Goal(s): Our primary goal is to detect metabolites like 2HG, GABA, and Glx using SLOW-editing at 3T, effectively addressing water/lipid suppression challenge.
Approach: We utilized symmetric and asymmetric CHEmical-shifted selective Adiabatic Pulses (CHEAP) in conjunction with a 3D Echo-Planar Spectroscopic Imaging (EPSI) readout sequence.
Results: Our investigations confirm the feasibility of employing SLOW-editing in conjunction with the EPSI sequence for spectral editing of GABA+ and Glx, validated through in vitro and in vivo experiments.

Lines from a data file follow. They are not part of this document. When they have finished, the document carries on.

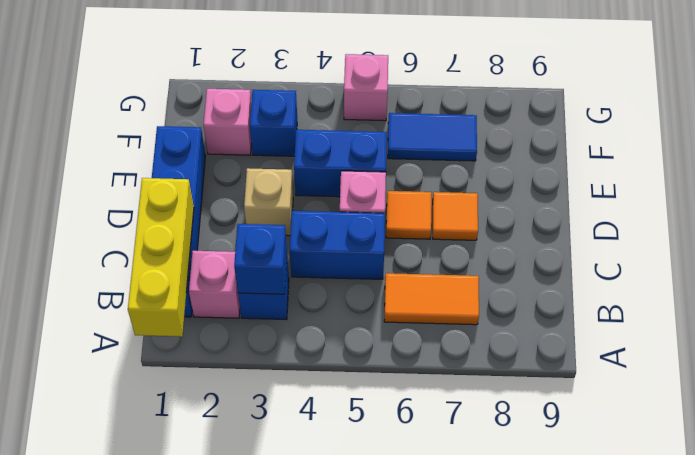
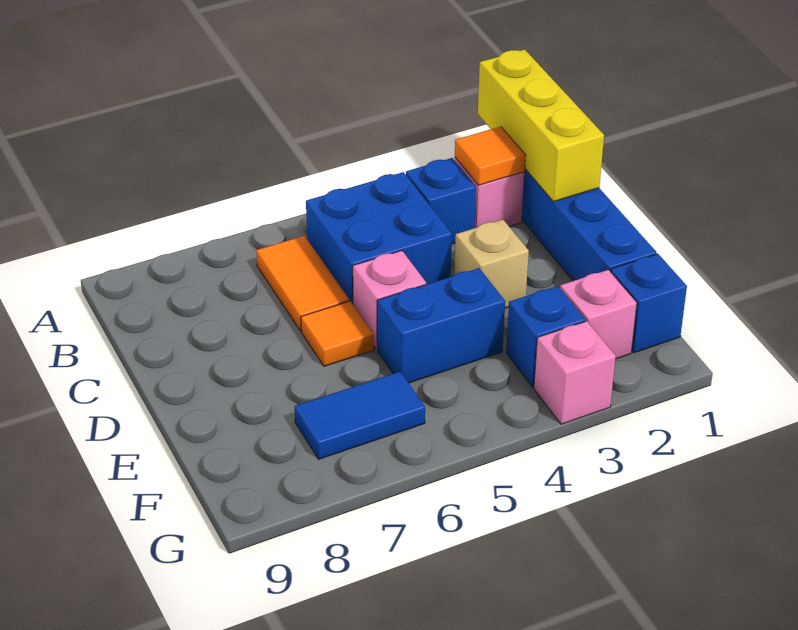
blue brick B3 level 2 -> blue brick F1 level 1
orange tile B6:B7 level 1 -> orange tile B6:C6 level 1
blue brick C4:C5 level 1 -> blue brick B4:C5 level 1
orange tile D7 level 1 -> orange tile B2 level 2
pink brick G5 level 1 -> pink brick G3 level 1

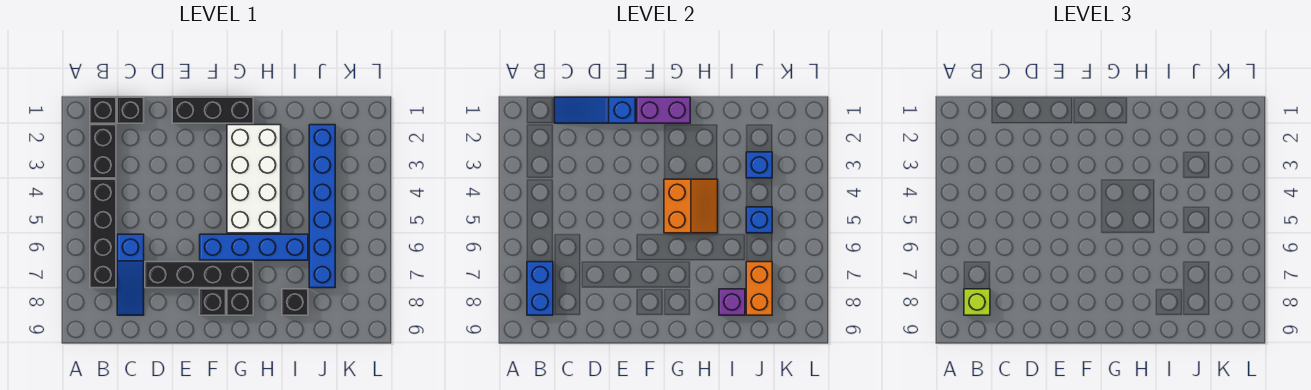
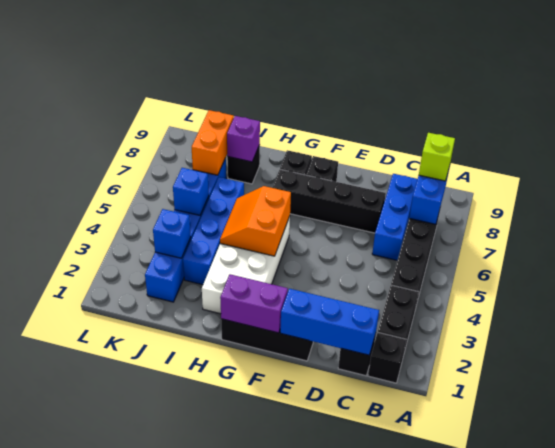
blue slope C1:E1 level 2 top E -> blue brick C1:E1 level 2
blue slope C6:C8 level 1 top 6 -> blue brick C6:C8 level 1
blue brick F6:I6 level 1 -> blue brick I3:I6 level 1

Impact: This work demonstrates that SLOW-EPSI can be employed for spectral editing of low concentration metabolites, including 2HG, GABA and Glx, on a 3T MR scanner for 3D/whole-brain MRSI.
INTRODUCTION
J-difference spectral editing, specifically Mescher-Garwood (MEGA) editing, has been a longstanding method used for the detection of low concentration and overlapping metabolites in human subjects, such as 2HG, GABA, and Glx [1].Traditionally, this technique has been coupled with small volume-of-interest utilizing single-voxel spectroscopy (SVS) [2], [3] and single-slice MRSI [4], [5] at 3T and 7T. Recently, an alternative spectral editing, named SLOW-editing, showed to be a promising technique [6] for fast whole-brain spectral editing MRSI at 7T [7]–[9].
However, 7T MRI scanners are not readily accessible to many hospitals and institutions worldwide. Furthermore, due to concerns related to patient safety and regulatory approvals, individuals who have undergone surgery in many centers are not permitted to undergo measurements at 7T. Consequently, there exists a growing imperative to adapt and implement SLOW-editing at more widely available field strengths (3T).
The main challenge from 7T to 3T is that the chemical shift range, when expressed in Hz, decreases by a factor of 3T/7T=0.429. This necessitates the development of a steeper transition band for the editing/refocusing CHEmical-shifted selective Adiabatic Pulse (CHEAP) to effectively suppress water/lipid signals without excessively increasing pulse duration.
The objective of this study was to implement SLOW-EPSI on a 3T scanner, and to assess whether editing efficiency and spectral selectivity are still adequate.
METHODS
Hardware:All MRI and MRSI acquisitions were performed on a Siemens 3T MR scanner (MAGNETOM Prisma, Germany) using the Nova head/neck 64 coil (Siemens, Germany).
Pulse sequences:
SLOW-2HG: EPSI-readout sequence [6], [7] with asymmetric CHEmical-shifted selective Adiabatic Pulse (CHEAP) [9], [10] (Figure 1A).
SLOW-GABA: symmetric CHEAP [7] (Figure 1B).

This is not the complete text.